What is needed
What's needed is the listing below, repeated word for word with no pictures.

----------

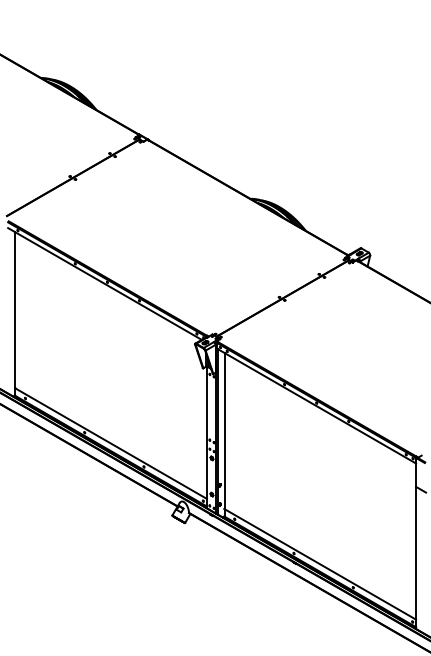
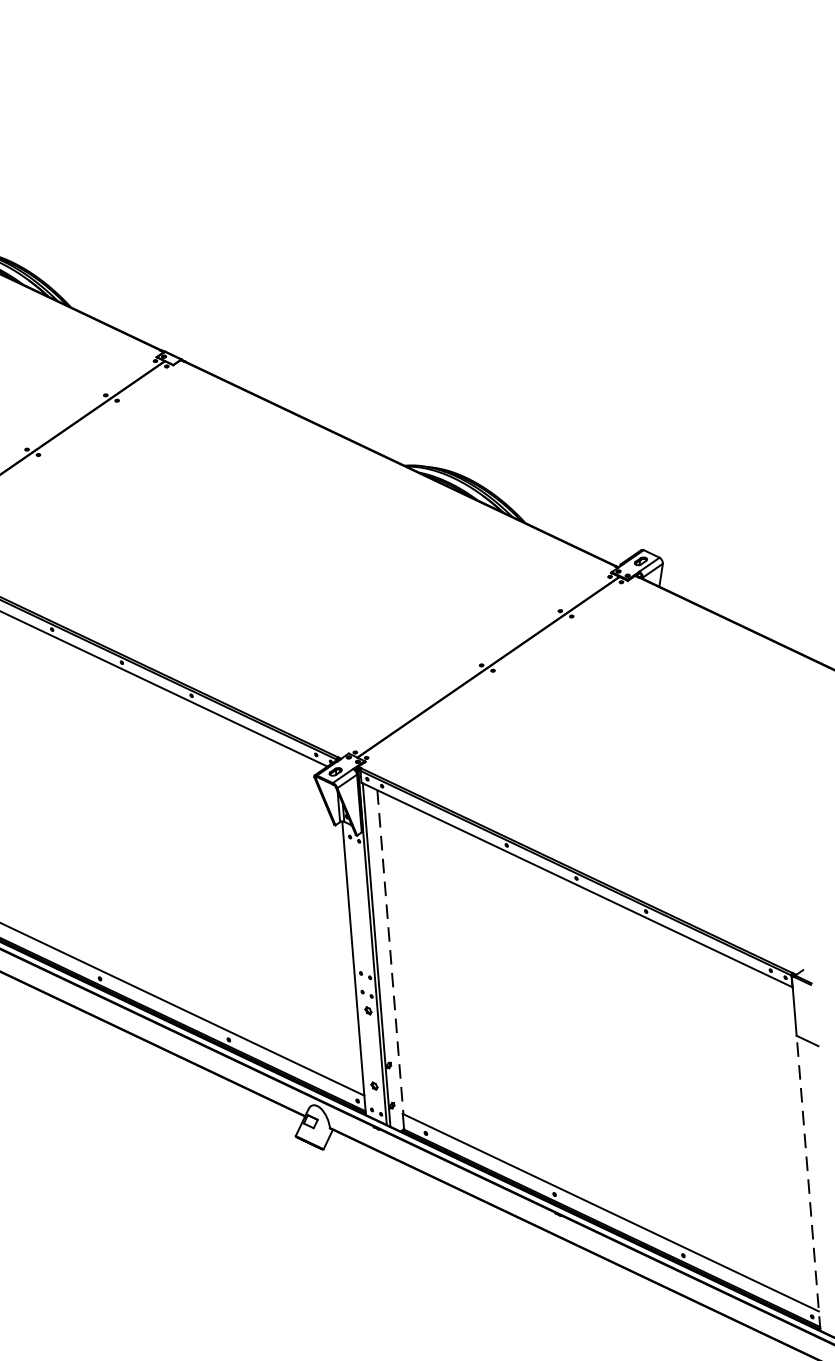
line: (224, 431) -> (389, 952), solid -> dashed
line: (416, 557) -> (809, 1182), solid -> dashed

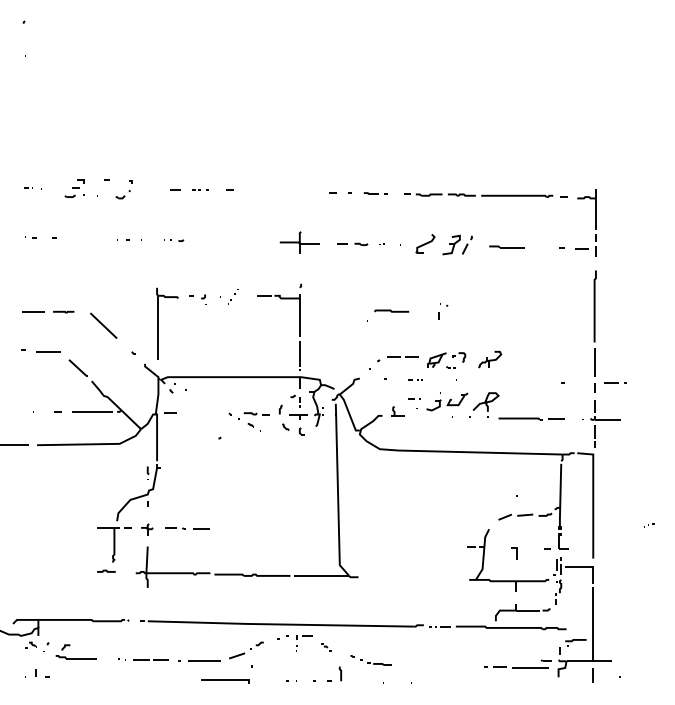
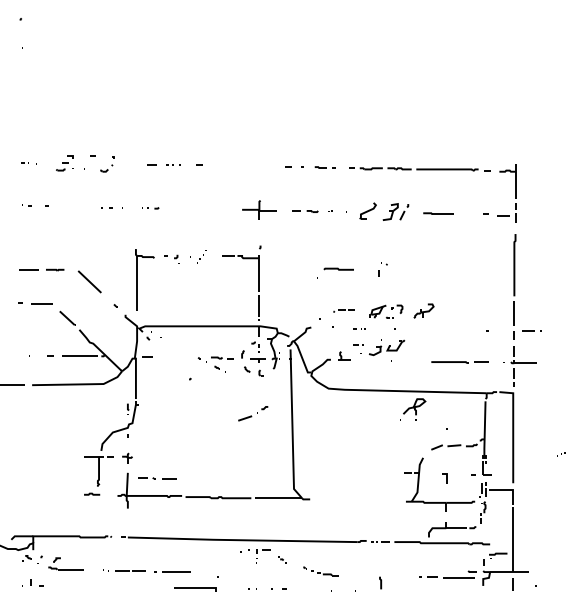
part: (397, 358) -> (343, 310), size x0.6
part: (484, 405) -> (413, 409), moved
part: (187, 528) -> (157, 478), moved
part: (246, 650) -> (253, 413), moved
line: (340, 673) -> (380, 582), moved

----------

Written solution
line: (224, 431) -> (389, 952), solid -> dashed
line: (416, 557) -> (809, 1182), solid -> dashed

part: (397, 358) -> (343, 310), size x0.6
part: (484, 405) -> (413, 409), moved
part: (187, 528) -> (157, 478), moved
part: (246, 650) -> (253, 413), moved
line: (340, 673) -> (380, 582), moved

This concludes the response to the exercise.